PGMA help on speedy release of Guimaras rehab funds sought
The head of the regional task force on the Solar I Oil Spill is requesting President Macapagal-Arroyo to direct the fast-tracking of the release the bulk of rehabilitation funds intended for victims and affected areas of last year's oil spill in Guimaras.
Presidential Assistant for Western Visayas Rafael Coscolluela, head of the Task Force Solar I Oil Spill said he has requested the President to issue an administrative order that will streamline the procedure for the release of the bulk of the P863-million fund which has been delayed because of bureaucratic procedures.
Coscolluela said most of the rehabilitation and livelihood programs and projects have not been implemented nearly a year after the oil spill because of the delay in the release of funds.
Congress last year allocated the fund to finance the containment operations of the country's worst environmental disaster and to rehabilitate communities and the environment affected by the oil spill.
But only around P200 million has been released by the Department of Budget and Management.
These include releases to the Department of Agriculture (P11.5 million for livelihood),
Department of Environment and Natural Resources (P1 million), Department of Social Welfare and Development (P5 million for livelihood) University of the Philippines in the Visayas (P60 million for rapid assessment and other researches), and local government units of Guimaras, Iloilo and Negros Occidental (P60 million).

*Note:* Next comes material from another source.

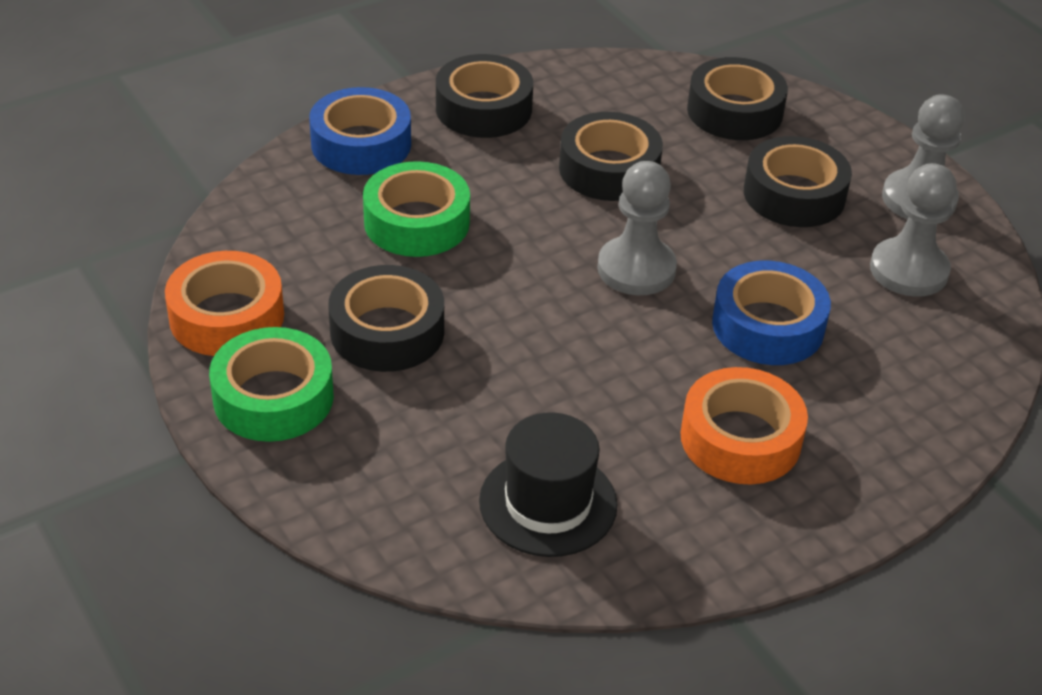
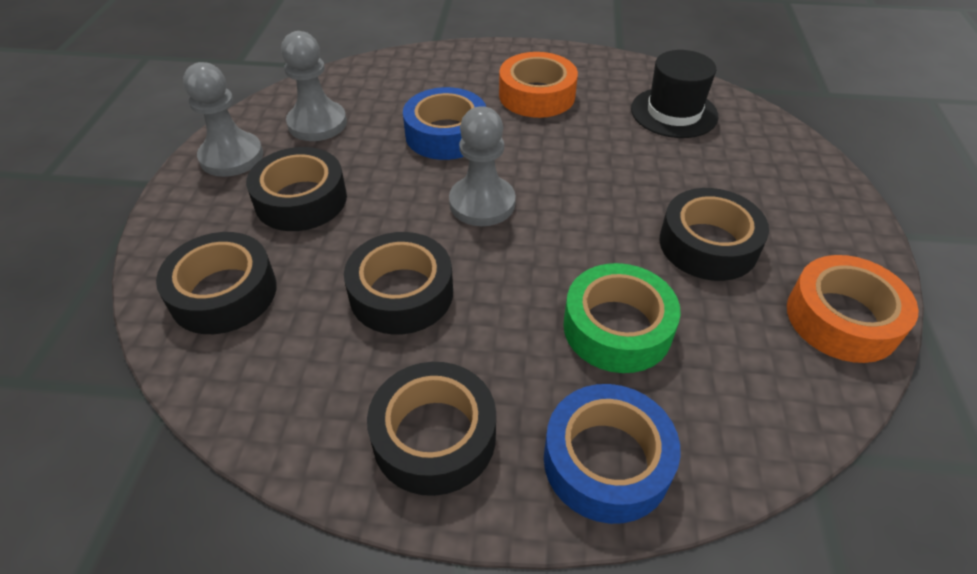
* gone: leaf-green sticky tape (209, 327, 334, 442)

Among those that have not been release are funds for the Department of Foreign Affairs Marine and Ocean Affairs Center (P5 million), Department of Science and Technology (P26 million), Bureau of Fisheries and Aquatic Resources (P65 million) and Department of Health (P22 million for disease surveillance).
Coscolluela said most of the proposals were already endorsed by the National Disaster Coordinating Council (NDCC) to Office of the President or the DBM for release of funds.
He said the President wants to shorten the procedure and has even suggested that she delegates her authority to approve the release of the funds to the NDCC or Task Force Guimaras.
Coscolluela said there is an urgency to require the release of the funds to the various government agencies before the end of the year because otherwise the funds will be reverted to the national treasury.
The oil spill affected 5,437 families or 26,740 individuals in Guimaras alone after the M/T Solar 1 sank in stormy seas off Guimaras on August 11, 2006 and dumped more than 2.1 million liters of bunker fuel oil it was transporting for Petron Corp. from Bataan to Zamboanga.
It also contaminated fishing grounds and devastated the island's rich marine life and tourism sites.